Asia-Pacific Network for Global Change Research (APN)
- Founded: March 1996
- Focus: Global change research, capacity development
- Location: Kobe, Japan;
- Coordinates: 34°41′54″N 135°12′56″E﻿ / ﻿34.698380°N 135.215418°E
- Region served: Asia-Pacific region
- Method: Project grants, meetings and workshops, training
- Members: 22 countries
- Website: www.apn-gcr.org

= Asia-Pacific Network for Global Change Research =

Intergovernmental network in the Asia-Pacific region

The Asia-Pacific Network for Global Change Research (APN) is an intergovernmental network that promotes policy-oriented research and capacity-building activities related to global change in the region. APN receives financial contribution from the governments of the United States, Japan, Republic of Korea and New Zealand, with in-kind contribution from all it 22 member countries. The APN Secretariat is based in Kobe, Japan, hosted by the Hyogo Prefectural Government.

== History ==
The history of APN dates back to the 1990 White House Conference on Science and Economics Research Related to Global Change, 17–18 April 1990, at which then US President George H. W. Bush invited countries of the world to join the United States in creating regional networks for north–south scientific cooperation at the intergovernmental level to deal with global environmental change research. Later in 1992, President Bush and then Prime Minister of Japan Kiichi Miyazawa signed the 1992 US-Japan Global Partnership Agreement, which, among other things, reaffirmed and strengthened Japan-US commitment to global change research.
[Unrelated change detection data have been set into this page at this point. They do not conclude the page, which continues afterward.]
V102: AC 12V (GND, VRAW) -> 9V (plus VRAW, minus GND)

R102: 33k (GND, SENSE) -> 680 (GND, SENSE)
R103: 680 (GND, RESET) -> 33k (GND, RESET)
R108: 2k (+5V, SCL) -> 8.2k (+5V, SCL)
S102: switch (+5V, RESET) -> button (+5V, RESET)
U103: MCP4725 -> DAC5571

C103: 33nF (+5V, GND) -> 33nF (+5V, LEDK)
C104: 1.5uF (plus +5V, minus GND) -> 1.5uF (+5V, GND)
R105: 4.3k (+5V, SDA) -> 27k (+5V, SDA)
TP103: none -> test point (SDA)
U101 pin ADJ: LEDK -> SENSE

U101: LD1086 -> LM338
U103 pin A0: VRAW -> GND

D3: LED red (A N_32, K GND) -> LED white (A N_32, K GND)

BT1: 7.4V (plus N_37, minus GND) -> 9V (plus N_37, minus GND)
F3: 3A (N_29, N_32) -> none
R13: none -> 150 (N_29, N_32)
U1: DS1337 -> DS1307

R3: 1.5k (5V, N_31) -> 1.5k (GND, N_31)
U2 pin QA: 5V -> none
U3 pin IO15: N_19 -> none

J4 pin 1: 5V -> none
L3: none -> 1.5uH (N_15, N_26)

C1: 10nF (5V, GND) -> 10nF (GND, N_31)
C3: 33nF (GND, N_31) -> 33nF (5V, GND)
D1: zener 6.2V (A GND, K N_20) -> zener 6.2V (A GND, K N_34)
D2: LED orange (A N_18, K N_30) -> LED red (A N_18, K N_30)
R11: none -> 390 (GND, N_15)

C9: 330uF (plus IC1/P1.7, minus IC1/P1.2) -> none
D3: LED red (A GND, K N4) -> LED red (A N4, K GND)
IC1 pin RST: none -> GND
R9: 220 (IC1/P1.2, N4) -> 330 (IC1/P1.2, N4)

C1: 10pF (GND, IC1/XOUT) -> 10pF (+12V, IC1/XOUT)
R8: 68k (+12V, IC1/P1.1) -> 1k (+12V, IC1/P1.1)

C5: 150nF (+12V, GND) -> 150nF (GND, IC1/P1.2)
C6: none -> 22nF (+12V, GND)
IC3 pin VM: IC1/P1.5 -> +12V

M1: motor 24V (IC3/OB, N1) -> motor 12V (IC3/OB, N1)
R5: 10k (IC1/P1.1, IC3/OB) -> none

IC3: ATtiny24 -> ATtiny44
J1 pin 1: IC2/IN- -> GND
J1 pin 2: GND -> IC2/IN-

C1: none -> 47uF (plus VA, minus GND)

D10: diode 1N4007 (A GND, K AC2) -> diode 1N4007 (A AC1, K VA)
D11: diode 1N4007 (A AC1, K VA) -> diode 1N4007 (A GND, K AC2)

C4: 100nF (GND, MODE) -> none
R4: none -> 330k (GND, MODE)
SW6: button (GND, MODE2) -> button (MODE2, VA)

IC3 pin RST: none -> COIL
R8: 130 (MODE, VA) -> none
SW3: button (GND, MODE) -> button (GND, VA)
Discussions along these lines ultimately resulted in the establishment of three global change research networks: ENRICH for Europe and Africa, APN for Asia and the Pacific, and IAI for the Americas.

APN was formally launched in 1996 at its first intergovernmental meeting held at Chiang Mai, Thailand. In 1997, a competitive process was in place, open to funding applications for scientific research projects relating to global environmental change.

== Membership ==

Starting from 12 countries in 1996, APN membership has grown to 22 as of April 2013. In addition to the 22 full members, institutions and individuals from a number of “approved countries” are eligible for APN funding.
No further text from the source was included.